2004 : Le point de départ d’une politique publique cohérente

L’année 2004 marque un tournant décisif. Pour la première fois, la Lutte Contre la Corruption devient une politique d’État à part entière. Le pays se dote d’un cadre juridique et institutionnel inédit :

  • La loi n°2004 – 030 du 12 octobre 2004 pose les fondations de la Lutte Contre la Corruption (LCC) ;
  • Le Bureau Indépendant Anti-Corruption (BIANCO) est créé, en tant qu’agence autonome et spécialisée ;
  • Une première Stratégie Nationale de Lutte contre la Corruption (SNLCC 2004 – 2014) est élaborée, avec une vision à dix ans.

Ce premier plan stratégique est novateur à plus d’un titre. Il associe les citoyens dès sa conception : près de 6 000 leaders d’opinion, issus de toutes les régions du pays, sont consultés pour faire émerger une approche commune. Il introduit également un lien essentiel entre lutte contre la pauvreté et Lutte Contre la Corruption, en affirmant que l’amélioration des conditions de vie des Malagasy est une condition de réussite incontournable.

Le modèle malagasy s’articule autour du schéma PRECISPrévention, Éducation, Conditions, Incitations, Sanctions – qui offre une vision systémique de la lutte. Ce modèle inspirera plusieurs pays africains dans l’élaboration de leurs propres stratégies.

Un engagement inscrit dans les dynamiques régionales
et internationales

La même année, Madagascar a ratifié la Convention des Nations Unies contre la Corruption (CNUCC). Ce geste fort symbolise l’ouverture du pays vers une coopération régionale et internationale dans la lutte contre ce fléau global, en particulier pour la transparence, la récupération des avoirs et la responsabilisation des institutions.

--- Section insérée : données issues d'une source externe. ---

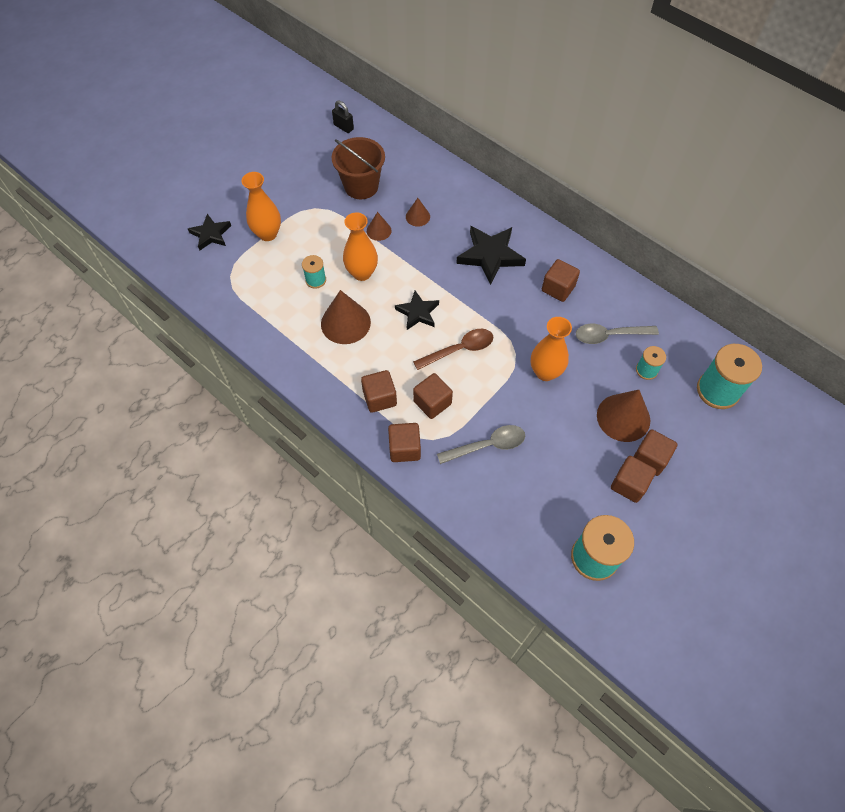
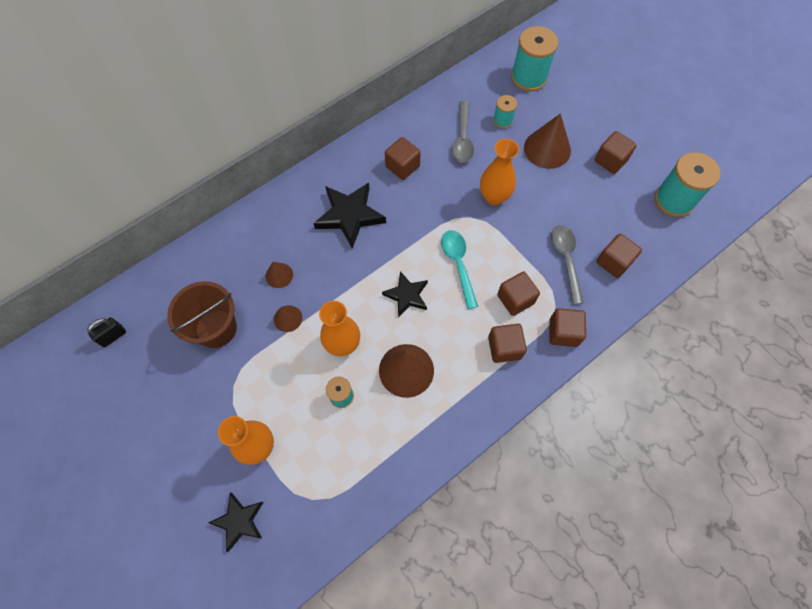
camera: 80 degrees left, 5 degrees up
(459, 349) = (458, 264): brown spoon -> turquoise spoon
(650, 458) = (587, 140): brown cube -> brown cube (613, 262)

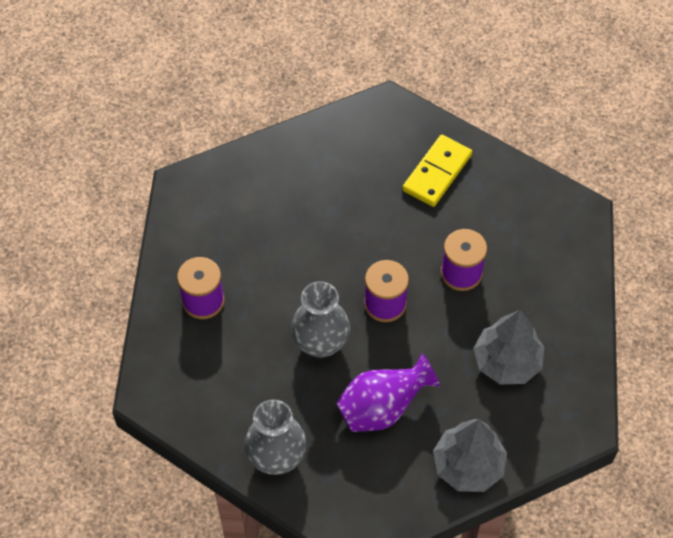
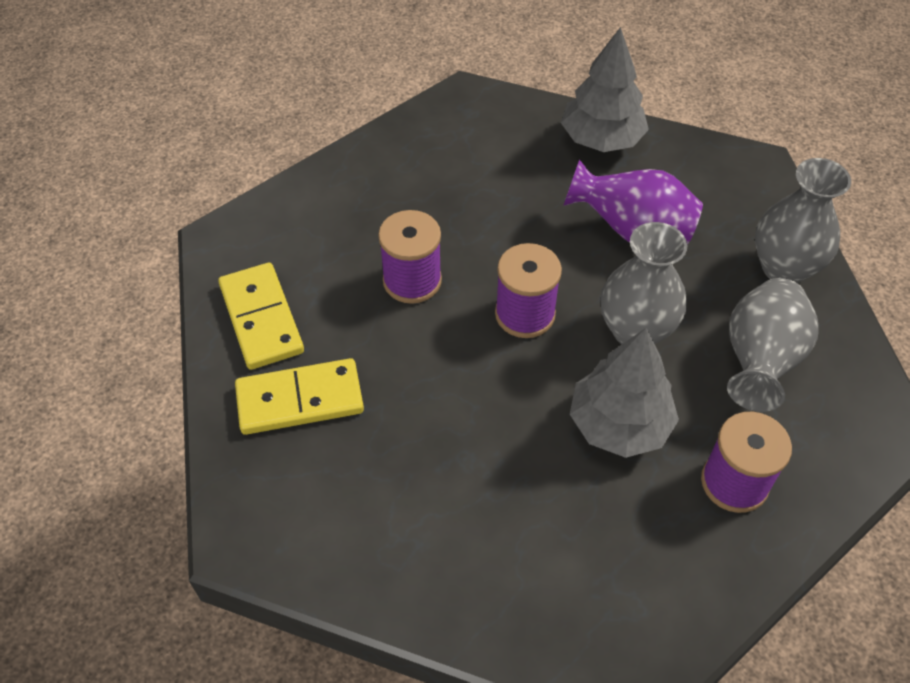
camera: 135 degrees left, 5 degrees down
(242, 379) = (759, 361): none -> grey vase
(505, 191) = (261, 319): none -> yellow domino
(506, 362) = (469, 181): grey tree -> grey tree (619, 424)

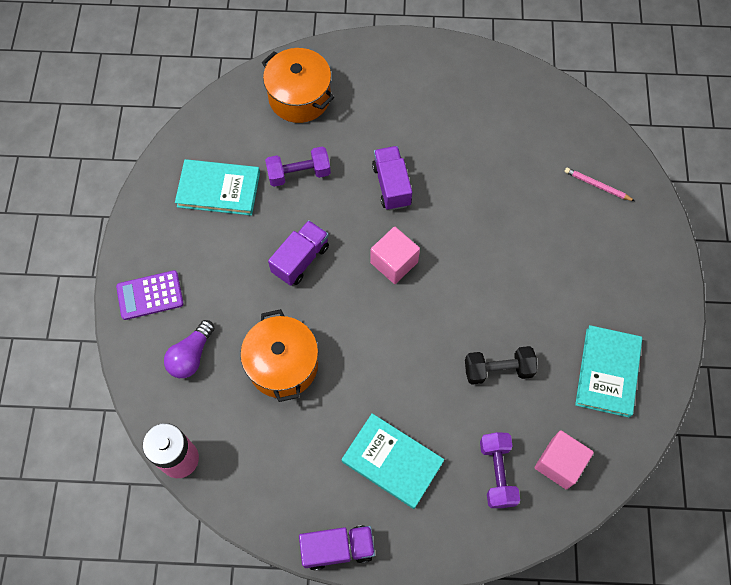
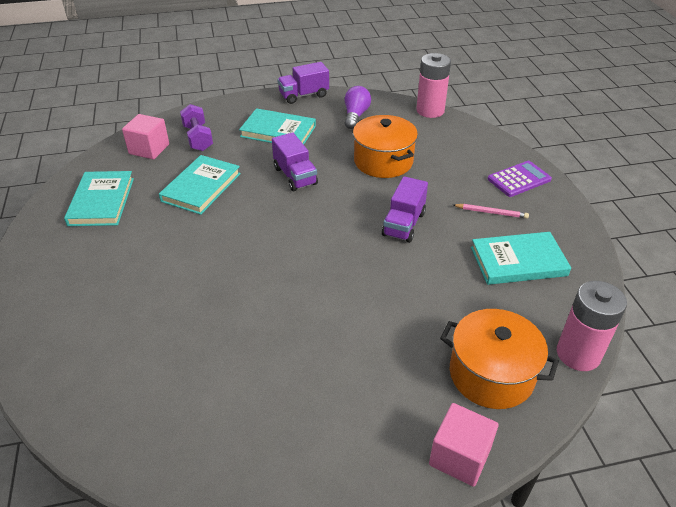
camera: 165 degrees right, 25 degrees down
(191, 356) = (458, 154): purple light bulb -> purple light bulb (355, 115)
(228, 97) = (578, 354): none -> pink battery
(299, 173) = (444, 292): purple dumbbell -> none
(391, 185) = (337, 301): purple truck -> purple truck (295, 176)
(394, 262) = (313, 238): pink cube -> pink cube (459, 456)
(498, 370) = (201, 187): black dumbbell -> turquoise book
(597, 185) = (88, 351): pink pencil -> pink pencil (491, 213)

De nouveaux outils pour faire face à un phénomène complexe

Entre 2008 et 2015, l’État renforce encore son arsenal. Plusieurs dispositifs complémentaires sont mis en place :

  • Création du SAMIFIN (Service de Renseignements Financiers) en 2008, pour lutter contre le blanchiment de capitaux ;
  • Élaboration de lois ciblées sur le blanchiment et le financement du terrorisme ;
  • Lancement expérimental de la Chaîne Pénale Anti-Corruption (CPAC), prélude à la création du Pôle Anti-Corruption (PAC).

Parallèlement, les institutions de l’État commencent à intégrer la Lutte Contre la Corruption dans leurs propres pratiques internes : des politiques sectorielles sont élaborées pour instaurer plus de transparence et de redevabilité.

Une vision renouvelée pour la décennie 2015 – 2025

La deuxième Stratégie Nationale de Lutte contre la Corruption (SNLCC 2015 – 2025) fixe un cap ambitieux : faire de Madagascar un État de droit, équitable et transparent, capable de garantir un développement économique, social et environnemental durable. Elle s’appuie sur des principes-clés : renforcement de la gouvernance, égalité devant la justice, promotion de la transparence, et renforcement des capacités institutionnelles.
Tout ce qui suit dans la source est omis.